Yes, you could do that, many have done so.
There is little doubt the withdrawal of the facility to split the bands is a retrograde step. Basically you cannot guarantee the same speed to a given device each time it signs on. Desktop A usually connects to the Hub at 585 to 790 Mbps, sometimes it gets as low as 56mbps. Previously desktop B always connected at 325 Mbps now can vary between 56 Mbps and 170. Any one in office environment with multiple desktop users must be utterly frustrated. If a wireless printer signs on to a black disk then it is unusable. The ability for equipment to utilise the speeds delivered by fibre is severely hampered by the inability to split the bands. This is progress ?
You mean a bit like the inability to select which band to connect to on your desktops.
Why would anybody in an office environment be using a crappy domestic router?
Another alternative is to turn off the 2.4GHz on the SH2 and just leave the 5GHz. Then set up an old router/access point to do just 2.4GHz and connect it to a LAN port on the SH2 by one of its LAN ports. (Don’t forget, you also need to turn off DCHP on this or set up a split scope).

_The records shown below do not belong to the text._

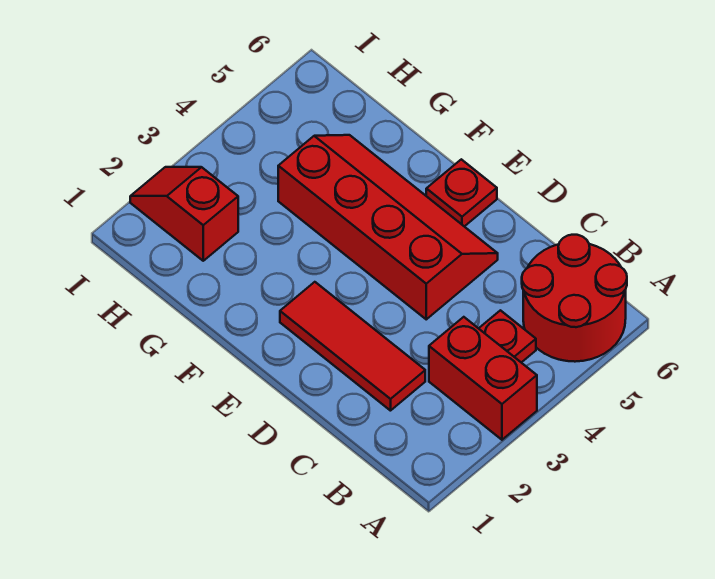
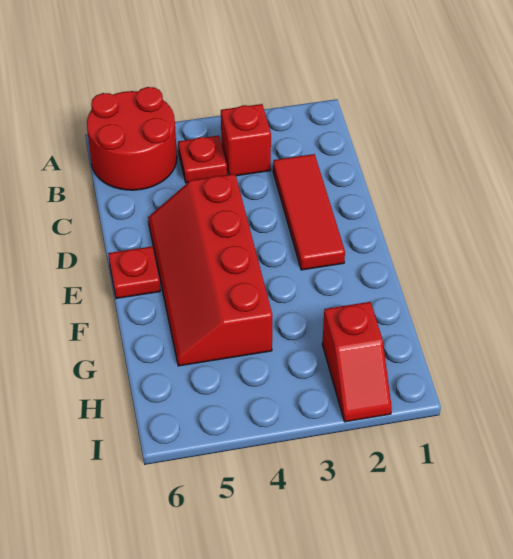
red brick A3:B3 level 1 -> red brick B3 level 1

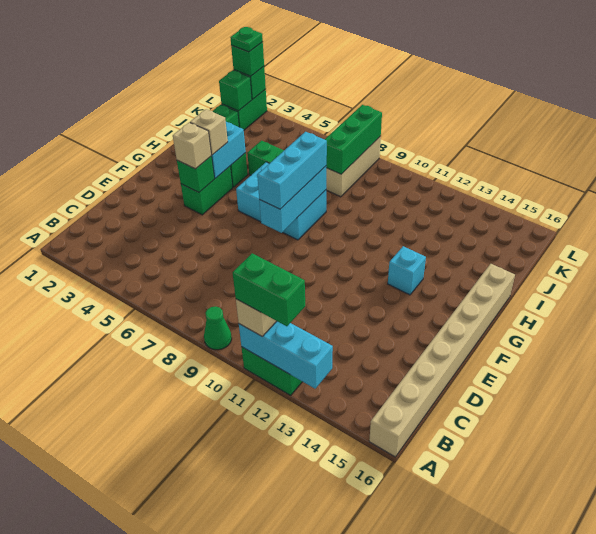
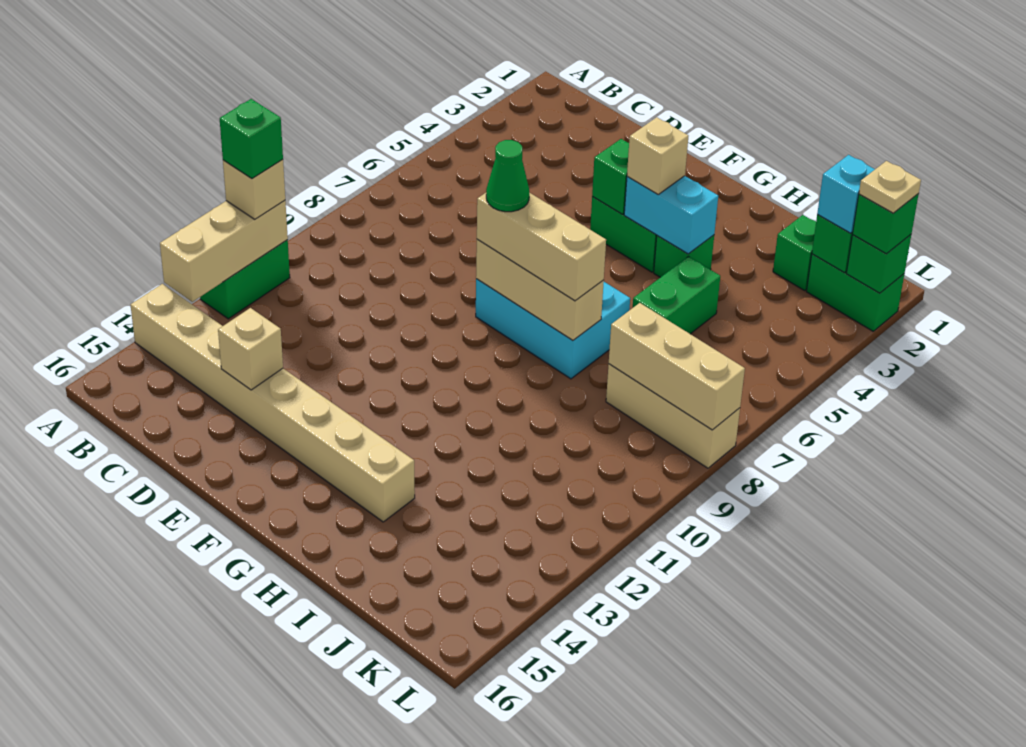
green cone A9 level 1 -> green cone F8 level 4
cyan brick A11:A13 level 2 -> tan brick A11:A13 level 2
green brick A11:A12 level 4 -> green brick A11 level 4
tan brick A16:H16 level 1 -> tan brick A14:H14 level 1
tan brick F4 level 3 -> tan brick D14 level 2
cyan brick F8:H8 level 2 -> tan brick F8:H8 level 2
cyan brick F8:H8 level 3 -> tan brick F8:H8 level 3
cyan brick G6:H8 level 1 -> cyan brick F7:H8 level 1
cyan brick G13 level 1 -> cyan brick K2 level 3
green brick J8:L8 level 2 -> tan brick J8:L8 level 2
green plate L2 level 4 -> tan plate L2 level 4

@Cicero You clearly missed my point. How is the inability to choose which band to use (not which SSID) any different to not being able to give the bands different SSIDs? I.e it as much a problem of your desktops as it is the router.
So how can I ensure different units select the appropriate bands …I have a mixture of devices, printers seem only to work on 2.4….as far as I can there are no USB dongles that connect at 5ghz only and I haven’t found any software controls to switch a band on and off.
Exactly my point.
So there is little point in having fibre.